TASK PROMPT:
Among the entries that follow, count the lines that contain the word "curve" and say how many there are, writing nothing else.

::::

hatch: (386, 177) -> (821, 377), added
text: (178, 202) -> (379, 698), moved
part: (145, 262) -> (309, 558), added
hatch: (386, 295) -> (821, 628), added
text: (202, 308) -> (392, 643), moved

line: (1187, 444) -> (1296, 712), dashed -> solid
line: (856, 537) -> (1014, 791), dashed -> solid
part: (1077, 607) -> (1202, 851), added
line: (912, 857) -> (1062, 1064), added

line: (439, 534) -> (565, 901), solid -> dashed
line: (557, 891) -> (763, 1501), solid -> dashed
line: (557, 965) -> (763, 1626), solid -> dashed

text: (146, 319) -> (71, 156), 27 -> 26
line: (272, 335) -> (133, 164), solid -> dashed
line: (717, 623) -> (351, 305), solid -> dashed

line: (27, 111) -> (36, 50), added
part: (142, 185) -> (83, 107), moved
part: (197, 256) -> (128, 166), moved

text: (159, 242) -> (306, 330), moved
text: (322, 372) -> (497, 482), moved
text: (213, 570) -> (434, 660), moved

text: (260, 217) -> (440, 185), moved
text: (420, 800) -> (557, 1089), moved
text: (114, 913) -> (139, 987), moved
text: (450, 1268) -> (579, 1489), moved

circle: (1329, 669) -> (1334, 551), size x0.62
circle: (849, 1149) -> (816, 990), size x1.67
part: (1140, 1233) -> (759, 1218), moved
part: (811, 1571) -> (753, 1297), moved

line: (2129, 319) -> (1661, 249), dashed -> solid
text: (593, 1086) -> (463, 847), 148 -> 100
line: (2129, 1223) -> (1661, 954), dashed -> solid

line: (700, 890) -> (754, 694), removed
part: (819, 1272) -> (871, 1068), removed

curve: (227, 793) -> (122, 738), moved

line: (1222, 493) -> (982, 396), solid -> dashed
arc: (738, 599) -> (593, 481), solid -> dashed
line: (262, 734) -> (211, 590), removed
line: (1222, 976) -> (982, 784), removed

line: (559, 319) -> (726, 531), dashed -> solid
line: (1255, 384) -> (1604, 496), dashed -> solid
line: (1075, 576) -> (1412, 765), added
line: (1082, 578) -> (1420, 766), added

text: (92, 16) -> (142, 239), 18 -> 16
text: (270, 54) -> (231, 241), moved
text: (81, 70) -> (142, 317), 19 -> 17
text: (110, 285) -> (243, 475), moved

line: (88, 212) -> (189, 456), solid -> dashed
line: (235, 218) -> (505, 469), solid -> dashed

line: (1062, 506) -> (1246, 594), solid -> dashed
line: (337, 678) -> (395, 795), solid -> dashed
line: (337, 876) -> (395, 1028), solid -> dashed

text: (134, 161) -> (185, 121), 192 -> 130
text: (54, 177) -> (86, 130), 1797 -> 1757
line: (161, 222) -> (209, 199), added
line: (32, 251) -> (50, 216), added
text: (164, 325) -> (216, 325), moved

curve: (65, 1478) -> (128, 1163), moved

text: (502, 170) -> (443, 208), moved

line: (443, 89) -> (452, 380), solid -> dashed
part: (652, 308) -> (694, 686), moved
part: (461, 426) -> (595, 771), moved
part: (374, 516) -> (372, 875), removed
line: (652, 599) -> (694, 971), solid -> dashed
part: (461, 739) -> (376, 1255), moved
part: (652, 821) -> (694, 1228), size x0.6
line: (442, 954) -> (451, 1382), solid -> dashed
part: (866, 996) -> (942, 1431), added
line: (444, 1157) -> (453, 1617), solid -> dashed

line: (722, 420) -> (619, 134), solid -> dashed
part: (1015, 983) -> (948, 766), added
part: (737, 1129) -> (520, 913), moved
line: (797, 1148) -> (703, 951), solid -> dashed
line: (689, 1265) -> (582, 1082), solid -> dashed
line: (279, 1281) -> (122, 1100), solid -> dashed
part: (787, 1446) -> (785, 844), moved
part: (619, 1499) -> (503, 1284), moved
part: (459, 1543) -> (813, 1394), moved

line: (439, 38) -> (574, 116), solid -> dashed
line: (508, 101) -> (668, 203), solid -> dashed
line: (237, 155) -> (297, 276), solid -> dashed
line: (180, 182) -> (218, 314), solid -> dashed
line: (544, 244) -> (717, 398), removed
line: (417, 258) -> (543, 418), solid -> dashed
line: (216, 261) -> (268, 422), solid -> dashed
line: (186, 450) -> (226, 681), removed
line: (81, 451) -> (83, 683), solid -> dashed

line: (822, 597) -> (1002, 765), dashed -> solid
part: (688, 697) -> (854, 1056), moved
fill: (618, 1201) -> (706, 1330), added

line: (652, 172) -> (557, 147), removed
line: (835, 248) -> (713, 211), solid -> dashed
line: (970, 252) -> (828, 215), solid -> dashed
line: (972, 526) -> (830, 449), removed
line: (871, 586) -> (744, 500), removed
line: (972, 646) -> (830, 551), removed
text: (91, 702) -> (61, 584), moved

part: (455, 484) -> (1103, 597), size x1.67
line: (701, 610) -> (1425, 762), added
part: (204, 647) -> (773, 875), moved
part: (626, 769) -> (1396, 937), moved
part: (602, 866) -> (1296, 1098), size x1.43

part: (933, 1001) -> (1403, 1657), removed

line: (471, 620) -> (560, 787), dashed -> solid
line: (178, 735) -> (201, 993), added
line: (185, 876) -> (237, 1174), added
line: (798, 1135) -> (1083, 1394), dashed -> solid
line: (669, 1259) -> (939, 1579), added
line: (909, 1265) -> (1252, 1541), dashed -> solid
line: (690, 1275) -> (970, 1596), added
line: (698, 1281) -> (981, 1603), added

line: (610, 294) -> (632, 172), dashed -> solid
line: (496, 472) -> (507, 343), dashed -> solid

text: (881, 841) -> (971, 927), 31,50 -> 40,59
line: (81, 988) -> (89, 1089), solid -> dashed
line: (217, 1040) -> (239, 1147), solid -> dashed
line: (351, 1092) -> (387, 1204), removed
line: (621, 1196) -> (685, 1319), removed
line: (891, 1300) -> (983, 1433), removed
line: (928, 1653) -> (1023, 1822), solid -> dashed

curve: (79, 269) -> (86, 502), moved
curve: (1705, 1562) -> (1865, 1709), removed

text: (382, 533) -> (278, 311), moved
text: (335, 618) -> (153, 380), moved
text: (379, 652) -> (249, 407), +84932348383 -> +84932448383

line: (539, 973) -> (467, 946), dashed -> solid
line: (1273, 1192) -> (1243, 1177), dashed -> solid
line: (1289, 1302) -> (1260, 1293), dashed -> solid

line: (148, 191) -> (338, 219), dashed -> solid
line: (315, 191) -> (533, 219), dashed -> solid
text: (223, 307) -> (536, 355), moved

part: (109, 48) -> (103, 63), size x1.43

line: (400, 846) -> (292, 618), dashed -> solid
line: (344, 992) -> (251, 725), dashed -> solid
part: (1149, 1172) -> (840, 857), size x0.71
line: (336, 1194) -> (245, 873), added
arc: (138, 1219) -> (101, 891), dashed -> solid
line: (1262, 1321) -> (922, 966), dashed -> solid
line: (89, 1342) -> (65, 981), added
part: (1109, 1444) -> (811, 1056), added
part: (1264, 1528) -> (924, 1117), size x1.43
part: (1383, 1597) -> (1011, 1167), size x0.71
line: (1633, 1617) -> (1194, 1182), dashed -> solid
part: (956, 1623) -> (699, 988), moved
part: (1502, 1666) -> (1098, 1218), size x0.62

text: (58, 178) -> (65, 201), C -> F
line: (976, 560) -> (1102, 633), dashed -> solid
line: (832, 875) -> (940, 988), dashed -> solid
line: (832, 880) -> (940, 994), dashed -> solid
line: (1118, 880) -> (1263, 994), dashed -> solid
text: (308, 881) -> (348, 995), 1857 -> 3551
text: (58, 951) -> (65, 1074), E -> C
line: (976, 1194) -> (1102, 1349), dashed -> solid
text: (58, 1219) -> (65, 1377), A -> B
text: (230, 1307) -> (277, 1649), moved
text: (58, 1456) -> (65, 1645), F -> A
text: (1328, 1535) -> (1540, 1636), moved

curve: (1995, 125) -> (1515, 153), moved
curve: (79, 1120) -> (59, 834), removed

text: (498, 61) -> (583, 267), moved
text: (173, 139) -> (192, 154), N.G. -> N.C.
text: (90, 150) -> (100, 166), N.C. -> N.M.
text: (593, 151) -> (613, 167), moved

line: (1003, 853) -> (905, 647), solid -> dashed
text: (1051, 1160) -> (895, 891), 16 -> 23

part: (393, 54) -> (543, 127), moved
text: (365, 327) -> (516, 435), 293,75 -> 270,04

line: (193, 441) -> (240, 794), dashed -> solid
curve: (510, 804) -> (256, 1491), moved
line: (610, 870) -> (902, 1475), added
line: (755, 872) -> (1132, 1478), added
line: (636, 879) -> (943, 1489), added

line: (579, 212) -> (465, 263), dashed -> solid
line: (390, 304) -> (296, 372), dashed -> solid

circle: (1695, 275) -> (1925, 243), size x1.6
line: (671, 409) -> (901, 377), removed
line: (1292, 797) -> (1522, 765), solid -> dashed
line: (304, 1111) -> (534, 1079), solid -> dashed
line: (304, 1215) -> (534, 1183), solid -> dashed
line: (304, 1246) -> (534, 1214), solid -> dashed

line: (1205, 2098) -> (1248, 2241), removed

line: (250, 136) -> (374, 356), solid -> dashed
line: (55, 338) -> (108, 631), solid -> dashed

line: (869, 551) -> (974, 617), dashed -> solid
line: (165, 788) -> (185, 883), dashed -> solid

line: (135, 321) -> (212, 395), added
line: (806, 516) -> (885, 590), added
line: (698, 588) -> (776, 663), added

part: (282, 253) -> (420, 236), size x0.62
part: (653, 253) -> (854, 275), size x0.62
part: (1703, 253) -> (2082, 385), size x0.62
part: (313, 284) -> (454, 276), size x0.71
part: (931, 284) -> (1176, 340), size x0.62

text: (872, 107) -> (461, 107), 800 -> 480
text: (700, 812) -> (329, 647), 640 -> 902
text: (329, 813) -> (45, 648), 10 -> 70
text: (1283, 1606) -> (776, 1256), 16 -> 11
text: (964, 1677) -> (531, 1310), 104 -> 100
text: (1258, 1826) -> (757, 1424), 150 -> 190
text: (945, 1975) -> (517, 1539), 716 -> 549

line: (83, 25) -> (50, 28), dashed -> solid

::::

EXERCISE OUTPUT:
7